From that pool, we selected dozens of the top sites and scored each on five criteria: UX quality, conversion optimization, social proof integration, team authenticity, and SEO coverage. Every site got a multi-page review covering the homepage, services page, about page, and any standout pages.
The sites featured here earned the highest overall scores. Each one made the cut because it does something specific well, not because it’s the “best” at everything. The goal is a collection where every site teaches a different lesson.
Frequently Asked Questions
What makes a general contractor website effective at winning bids?
The contractor sites that win bids do three things: they show completed project photos (not stock imagery), they display named client testimonials with specific project details, and they make the phone number or RFQ form impossible to miss. The highest-scoring sites in our review also featured named team members, years of operation, and portfolio galleries organized by project type so prospects can self-qualify.
How much does a general contractor website cost to build?
Based on the sites in our review, multiple strong contractor sites run on Squarespace (Olson & Jones, Spectrum General Contractors) for under $5,000. WordPress builds with custom design run $5,000-$15,000. The enterprise-level custom sites (POWER Construction, Andersen Construction) likely cost $30,000+, but their results come from content strategy and portfolio depth, not the platform. A Squarespace site with real project photos and named testimonials will outperform a $20,000 custom build with stock imagery.
Should a general contractor website show project costs or pricing?

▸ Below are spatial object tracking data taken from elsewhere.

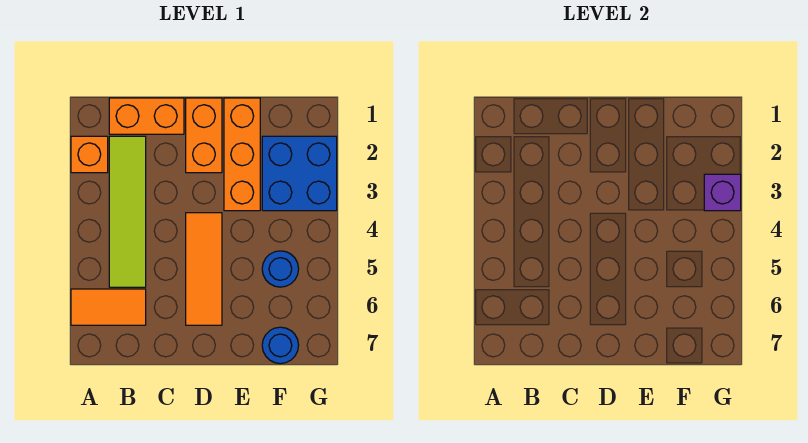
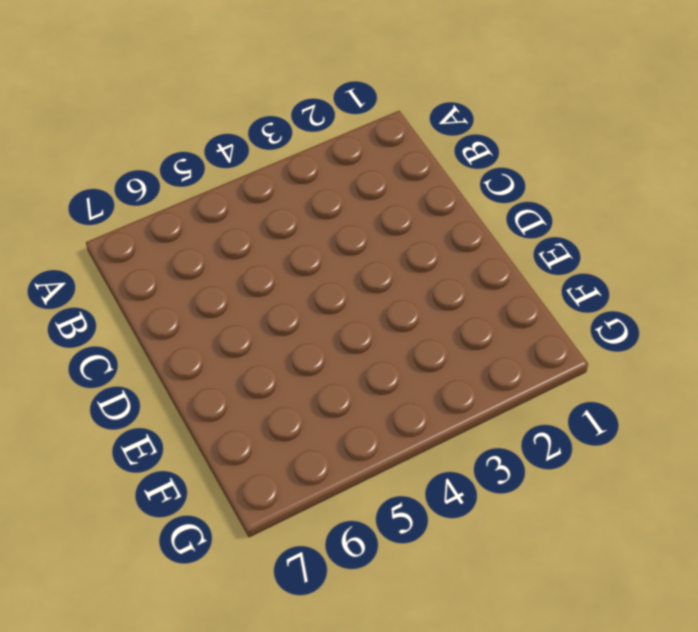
none -> orange brick A2 level 1
none -> orange tile A6:B6 level 1

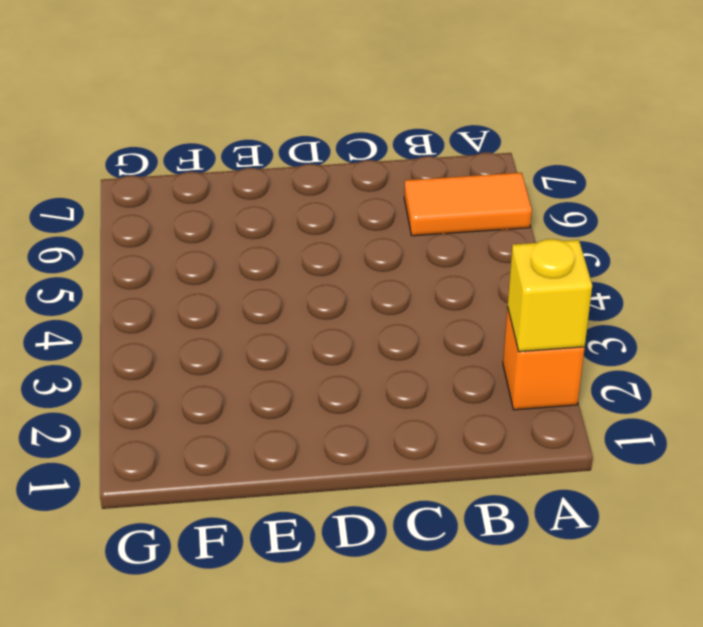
yellow brick A2 level 2 -> none
none -> orange brick B1:C1 level 1
none -> lime tile B2:B5 level 1

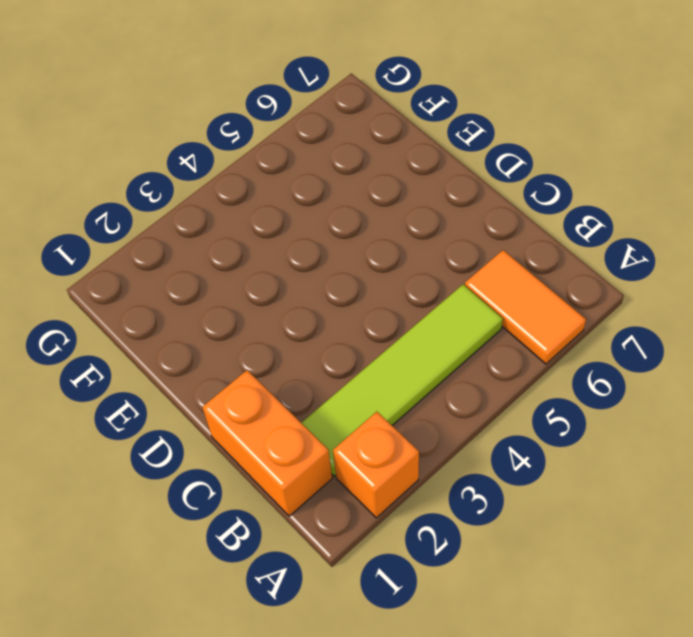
none -> orange brick D1:D2 level 1
none -> orange tile D4:D6 level 1

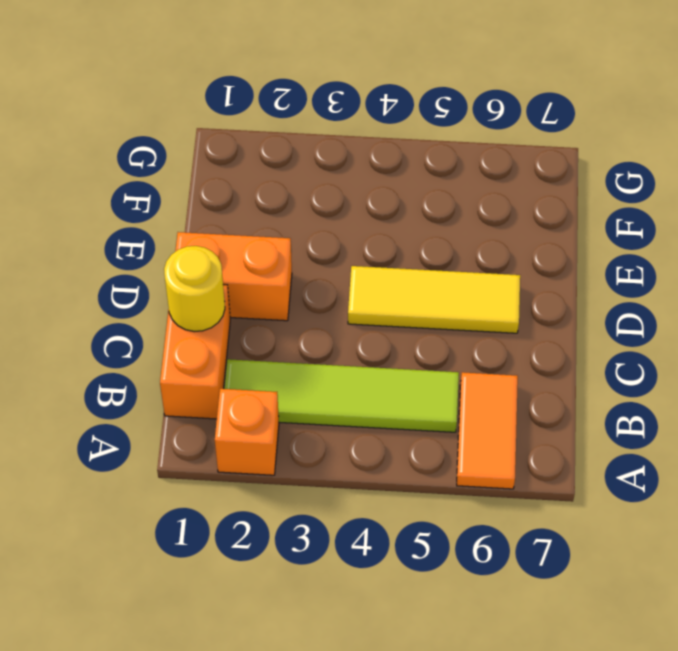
yellow round brick C1 level 2 -> none
yellow tile D4:D6 level 1 -> orange tile D4:D6 level 1
none -> orange brick E1:E3 level 1
none -> blue brick F2:G3 level 1

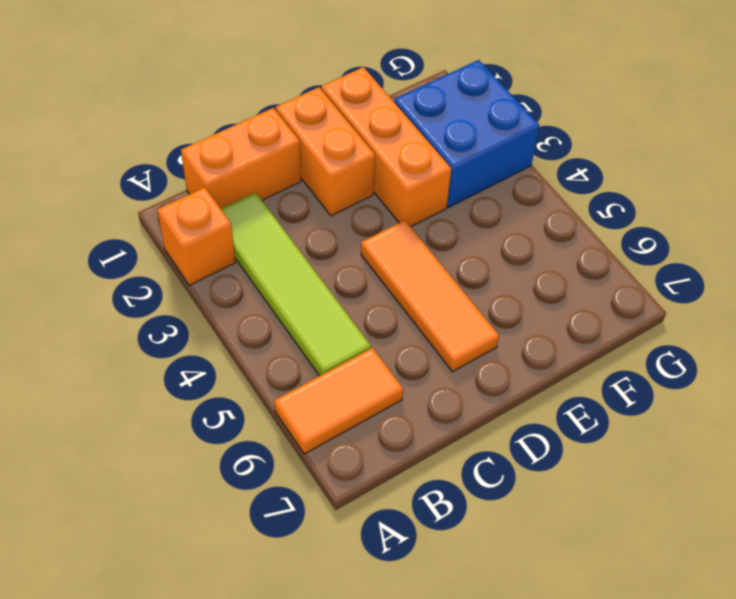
none -> blue round brick F5 level 1
none -> blue round brick F7 level 1

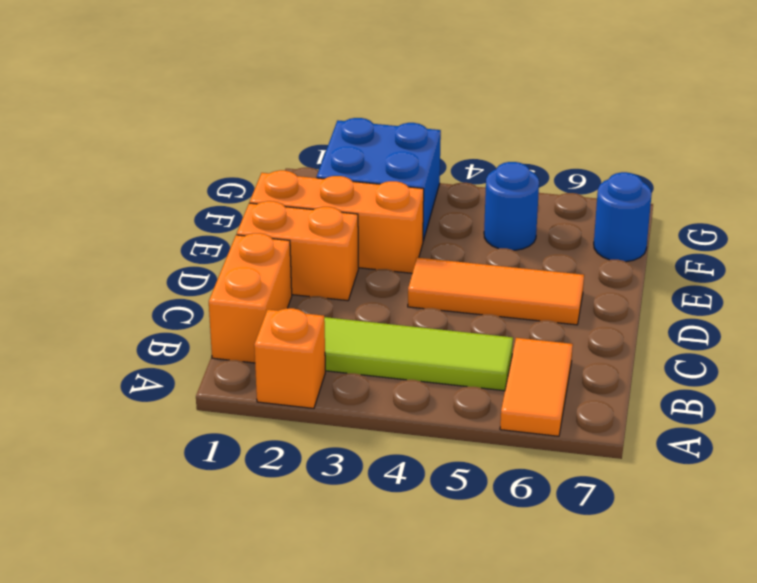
none -> purple brick G3 level 2

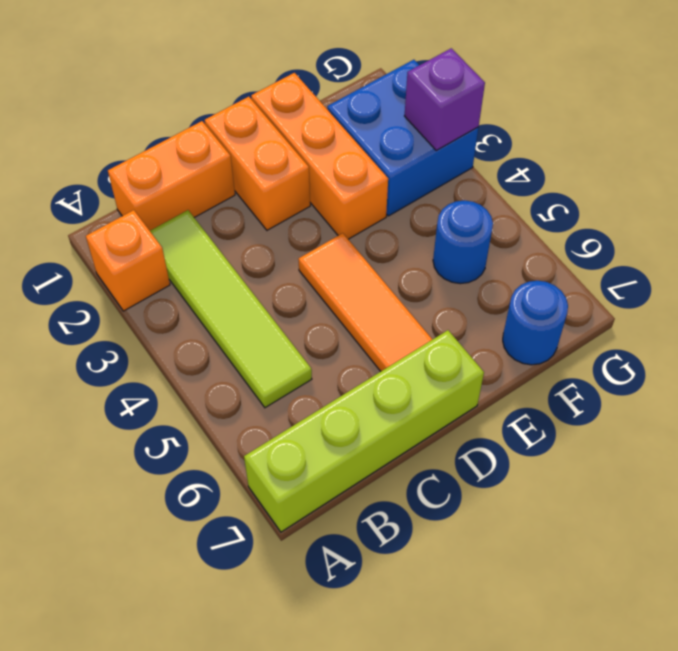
lime brick A7:D7 level 1 -> none
none -> orange tile A6:B6 level 1

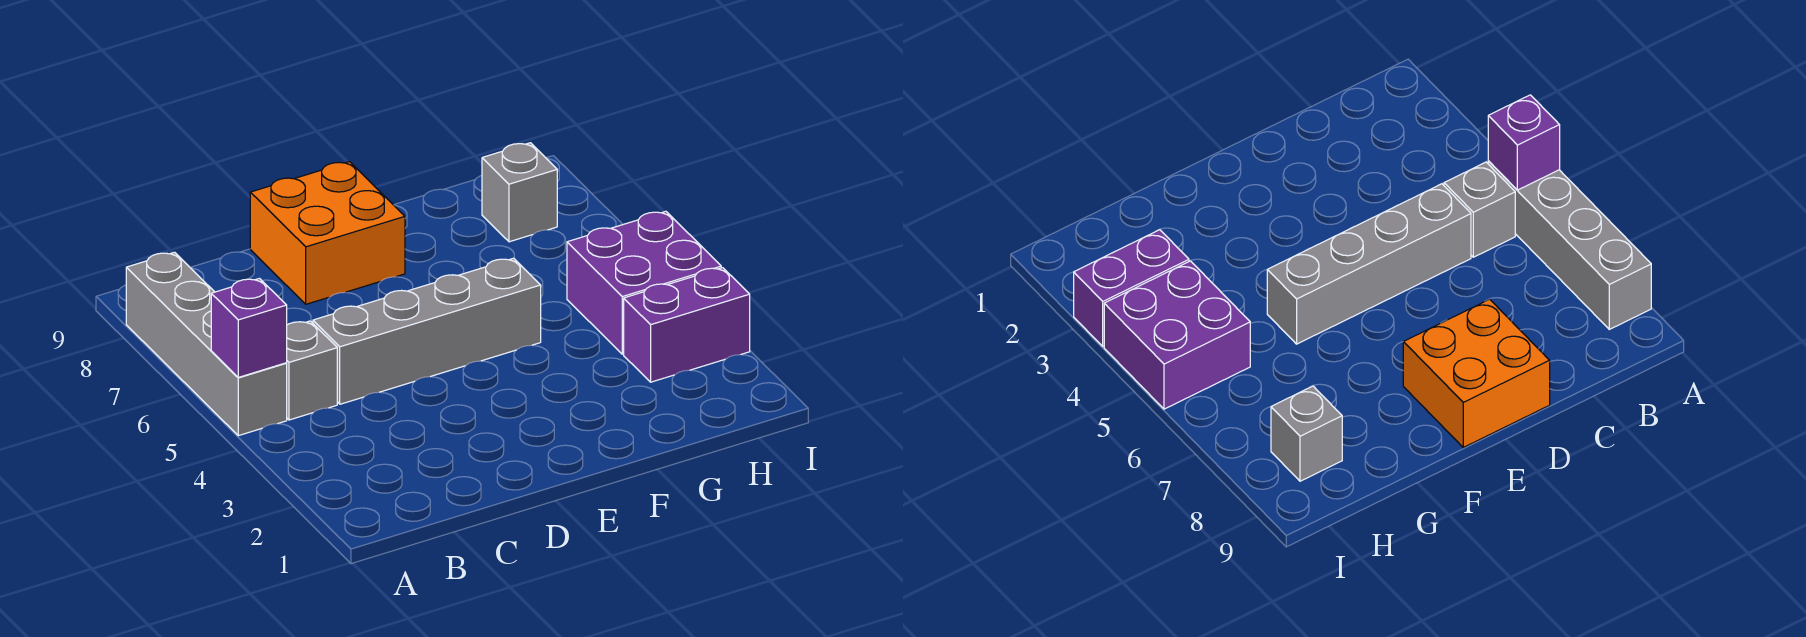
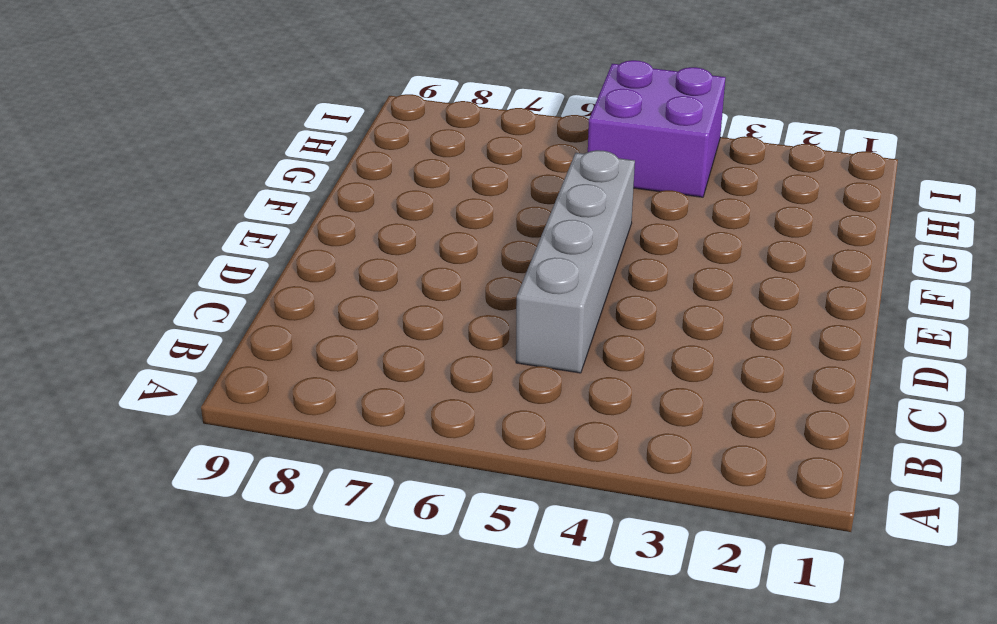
none -> grey brick A5:A8 level 1
none -> grey brick B5 level 1

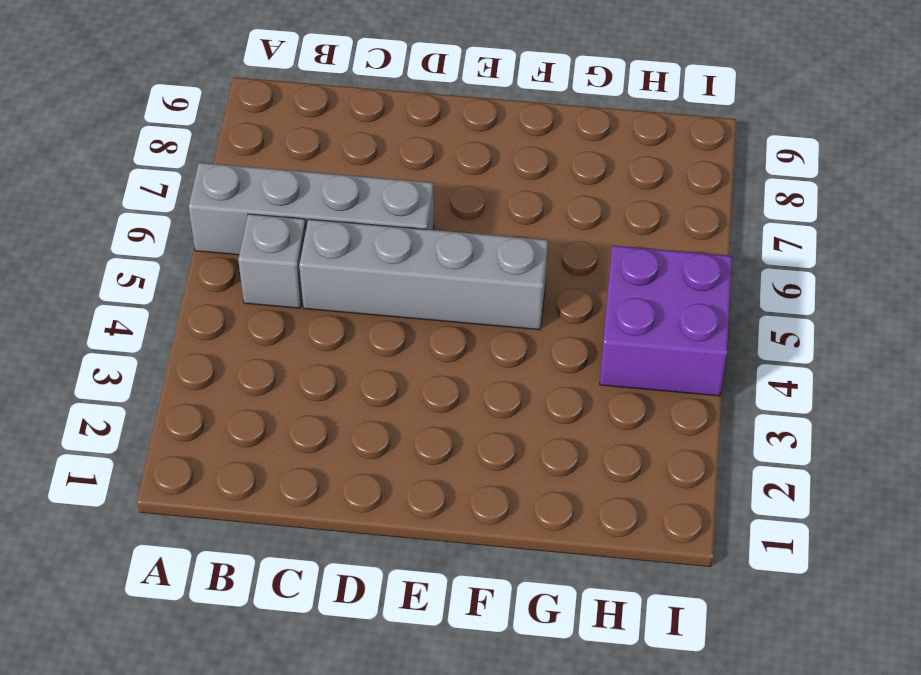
grey brick A6:D6 level 1 -> grey brick A5:A8 level 1
none -> orange brick D8:E9 level 1
none -> purple brick H3:I3 level 1

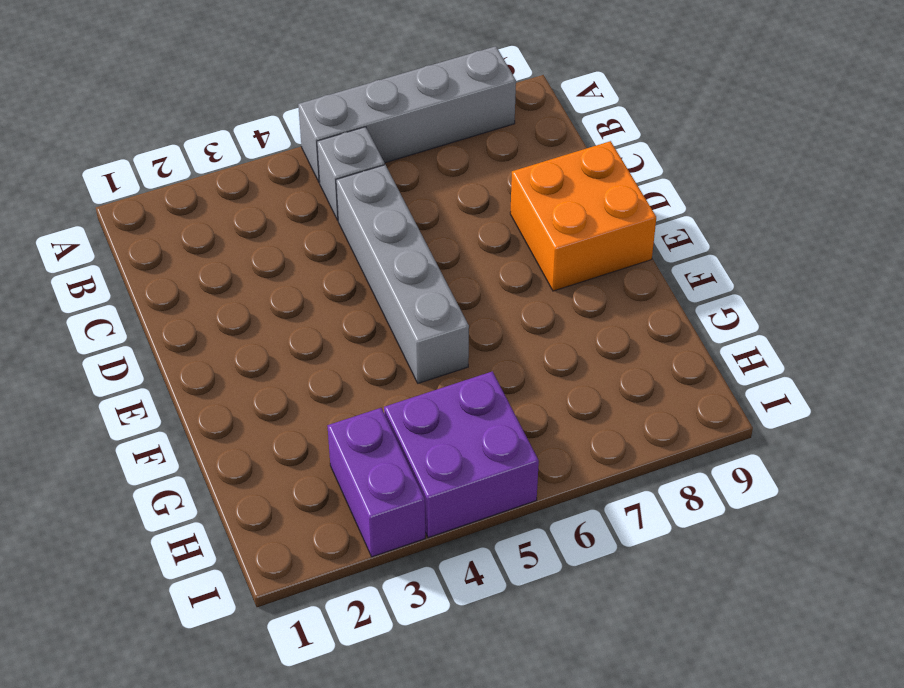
none -> grey brick H8 level 1
none -> purple brick A5 level 2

Most general contractors avoid publishing specific project costs because every job is custom-quoted. But the strongest sites in our review address pricing anxiety indirectly: Better Builders offers a free 'Exploration Call,' several sites feature testimonials that mention budget performance, and others use problem-solution homepage copy that acknowledges cost concerns upfront. At minimum, explain your pricing process and what factors drive cost.